Several musicians crawl across the stage floor. When they find their instruments, they play in a tangled heap of legs, violins and cellos. And then, somehow, they dance.
Thus begins Lucy Bailey’s latest production with the Gogmagogs, a string ensemble with an intensely visual approach to music theater. The company, based in London, will bring its latest show, “Gumbo Jumbo,” to the National Theater of Korea from Tuesday to Thursday. The performances here are part of the third Folk and Modern Arts Festival.
Director Lucy Bailey and violinist Nell Catchpole founded the Gogmagogs in 1995 as an experiment. “We wanted to move the electric currents back though the body,” Ms. Bailey said in an interview with Eye Weekly. “The whole body becomes a larger, more expressive instrument, bringing out the essence within the music.”
They worked with young musicians willing to push classical music in new directions. A violinist falls in love with a cellist, who fights off her advances. The musicians roll around the stage, while playing.
When the Gogmagogs began performing ― with a bassist, two cellists, a violist and three violinists ― shows like “Troy Town” were structured along the score. But try running and fighting while playing the violin and adhering to a strict composition. The very physicality of the performance paved the way for improvisation ― musical and dramatic, which in turn adds to the excitement of the pieces.

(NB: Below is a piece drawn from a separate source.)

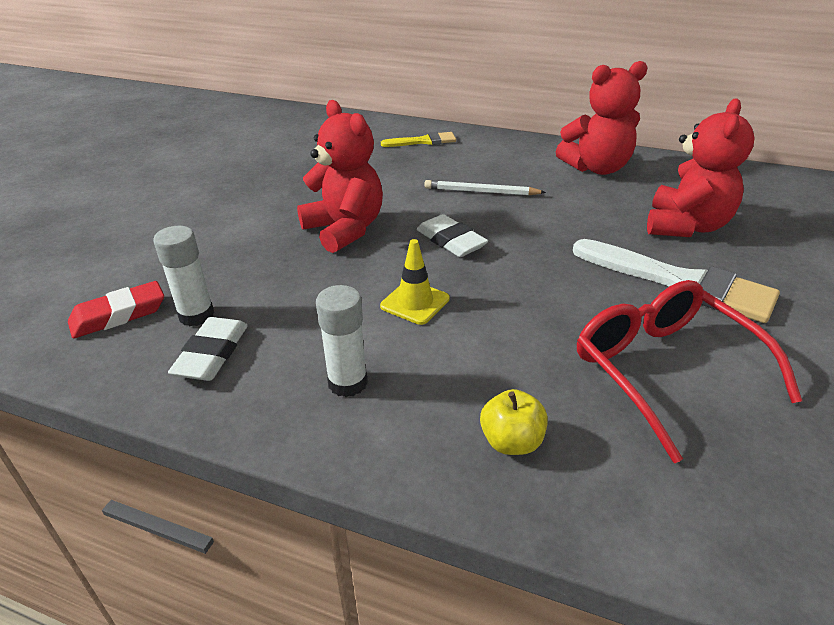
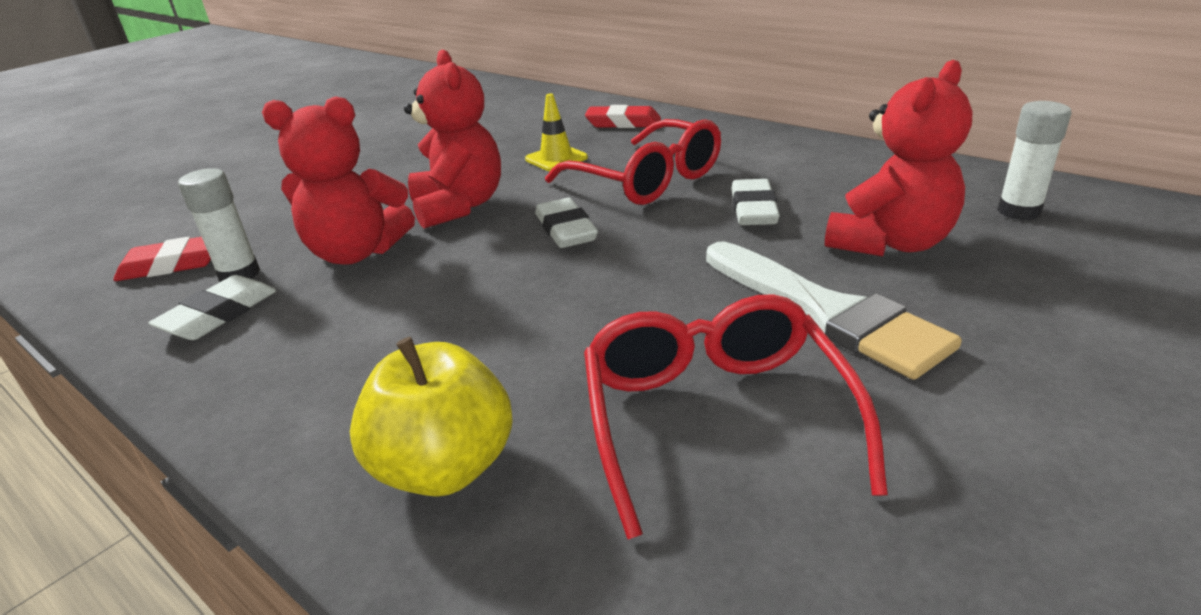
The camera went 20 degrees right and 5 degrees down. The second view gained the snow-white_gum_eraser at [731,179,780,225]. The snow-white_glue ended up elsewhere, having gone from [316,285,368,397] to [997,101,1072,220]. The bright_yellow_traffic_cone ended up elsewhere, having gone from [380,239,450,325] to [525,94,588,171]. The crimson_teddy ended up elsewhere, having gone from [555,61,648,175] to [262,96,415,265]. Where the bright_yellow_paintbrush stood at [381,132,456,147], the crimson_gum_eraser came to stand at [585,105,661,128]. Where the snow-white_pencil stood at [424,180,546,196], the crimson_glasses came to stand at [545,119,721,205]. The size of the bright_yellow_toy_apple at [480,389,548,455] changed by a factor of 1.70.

It’s a direction that the Gogmagogs will continue to explore. So far, the group has created more than five shows and collaborated with 21 composers and five writers from Madagascar, Palestine and Iceland as well as the United Kingdom. They have performed at London’s Royal Court Theatre and the Edinburgh International Festival. They have invited composers to perform with the band, added scripts and committed themselves to devotional pieces.
“Gumbo Jumbo,” the 90-minute-show to be performed in Korea, draws upon earlier productions. It features 11 musical pieces influenced by everything from Malagasy dance rhythms to Arabic modes of improvisation to contemporary Western classical to big-band sounds.
The name derives from gumbo, a spicy Creole stew that can be made with just about anything in the pantry.
Those who have followed Ms. Bailey’s career will be familiar with her taste for the avant garde. Her strong reputation is founded on productions like the world premiere of “Samuel Beckett’s Lessness” and her work with the composer Django Bates on a staging of Tennessee Williams’s “Baby Doll,” which also won raves for Bunny Christie’s set design.